EECatalog: What trends and developments in advanced sensor processing have you been keeping an eye on?

Patterson, Aitech
: Sensors are becoming even more intelligent. With embedded processing platforms becoming smaller, lighter and lower power, and with orders of magnitude more performance, it’s easier to push much more of the sensor pre-processing out to the sensor. Tasks include pre-filtering/noise rejection or video motion/edge-detection to the most advanced automatic target recognition. This has long been the generally accepted definition of distributed processing, and now it’s here, with 1 TFLOP in small form factors making it a reality.

EECatalog: What are the persistent problems defense applications face when trying to first, select the correct GPGPU for their challenges, and second, deploy the GPU effectively?

Patterson, Aitech: The main problems from experience include issues related to heat/power dissipation and challenges of the app development process, with regard to actual versus expected performance.

Performance always comes at the price of higher power consumption, unless you are moving to the more specialized architectures that provide more performance and less power consumption compared with previous models. Since performance is the primary “key” requirement for GPGPU systems, the customer usually compromises and picks the “as fast as possible” GPGPU, performs a software evaluation and then starts to search for a “rugged” solution. Among the factors to consider are:

  • What is the form factor needed?
  • How small and how high is the power density?
  • How is the unit is to be cooled?

It’s up to the hardware/system supplier (Aitech, for example) to understand all the system architecture aspects and propose the proper, most cost-effective solution without jeopardizing GPGPU performance. Only a company designing and building not only the electronics, but also developing rugged enclosures and building rugged systems is equipped to deal with these (and related) challenges.

EECatalog: How nervous are companies trying to keep up with mil-aero advanced sensor processing demands that the solution they select will be out of date too quickly?

Patterson, Aitech: The demand for more and more processing power from GPGPU is constantly growing. We see it from our customers: Each new project starts with the question: “Can you do it faster?” Not only is actual performance important, but you also need to have enough “provisioned power” for the next deployment without changing the hardware.

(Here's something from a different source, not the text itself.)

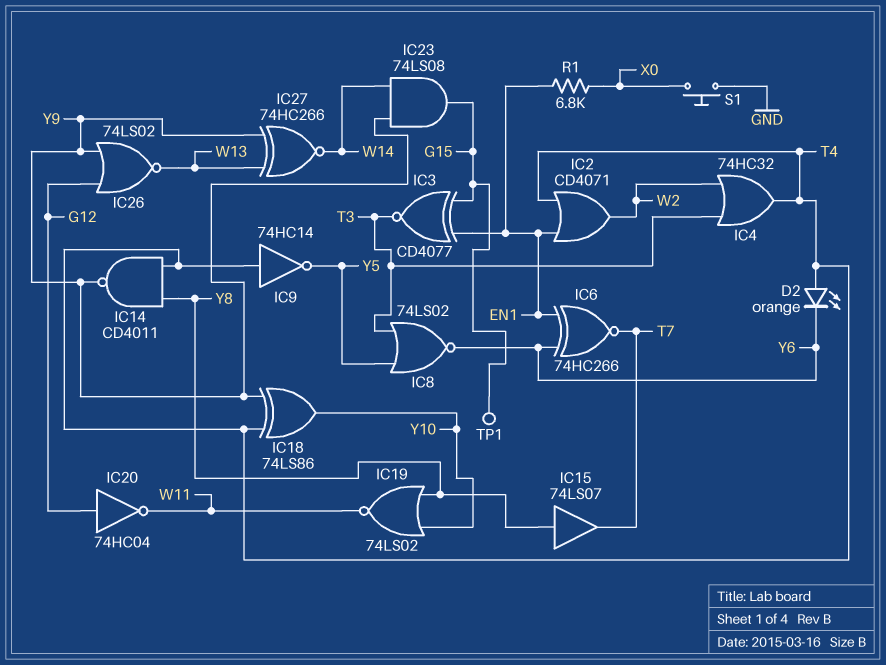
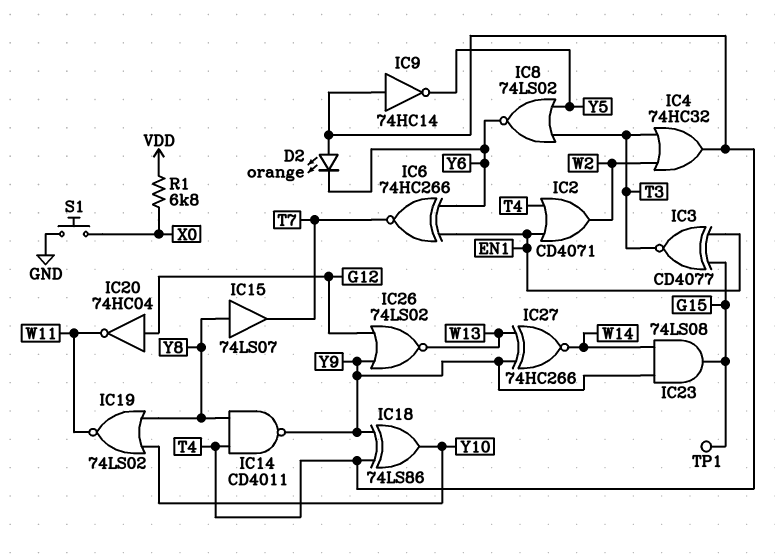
R1: 6.8k (EN1, X0) -> 6.8k (VDD, X0)

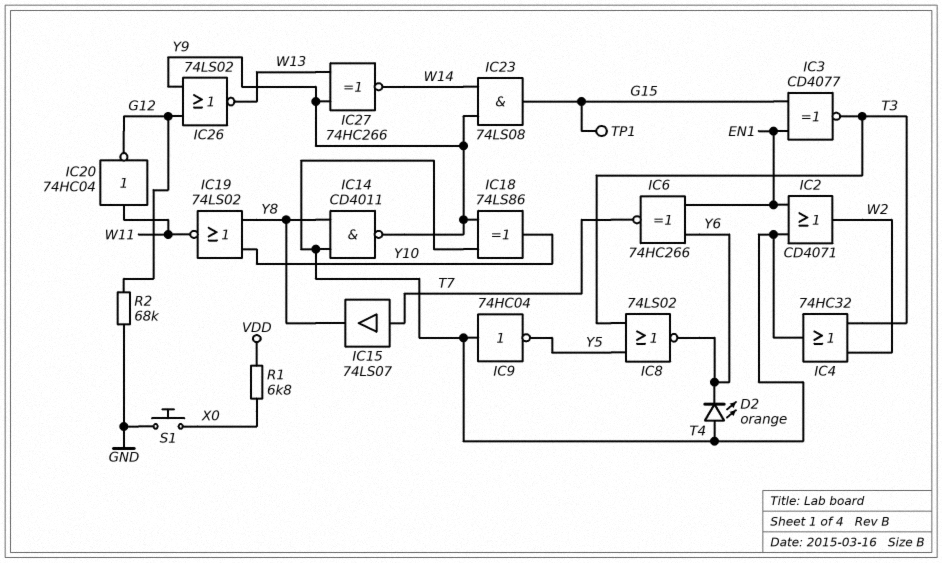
IC9: NOT 74HC14 (in T4, out Y5) -> NOT 74HC04 (in T4, out Y5)
IC15: buffer 74LS07 (in Y8, out T7) -> buffer 74LS07 (in T7, out Y8)
IC20: NOT 74HC04 (in G12, out W11) -> NOT 74HC04 (in W11, out G12)
R2: none -> 68k (G12, GND)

Companies thinking about the longer term, like Aitech, provide a very modular solution. So even when the customer is utilizing and investing the time with a certain GPGPU, we can easily swap and move to the next generation GPGPU device, and in most cases, maintain backward software compatibility for the new one. The customer can again be on the “safe side” with the best performance he can get. We even have a program, COTSLifecycle+, dedicated to providing our customers with a minimum of 12 years of same-product continuity.

So, are they nervous about GPGPU technology? Probably not, maybe more concerned. Once the evaluation is done, and they see that they have enough “GPGPU power,” they seem to be fine.

EECatalog:
Closing thoughts?

Patterson, Aitech: The Tegra TX1 is a generation ahead in performance and requires less than half the power dissipation of products using older NVIDIA Maxwell technology.

Aitech is working closely with NVIDIA in the GPGPU applications field, and at NVIDIA’s request presented at GTC Europe Sept. 28-29 in Amsterdam. We’re constantly benchmarking and choosing the best available performance with the lowest power consumption in the smallest form factor. Today, Aitech is deploying GPGPU solutions not only at the board level (C874+C530), but also on a fully integrated system level (A191, A195, A196).

Since we are the “design house,” we’re doing the electronics as well as the mechanics, system integration, qualification, and software development, etc. This combination makes us an ideal supplier of GPGPU-based systems. Seeing that the ARM and NVIDIA architectures are getting a performance boost each year, we’re already actively designing two successor products and building a new product line based on NVIDIA Jetson TX1, which has an ARM quad CPU teamed with the NVIDIA CUDA GPU in the same device package.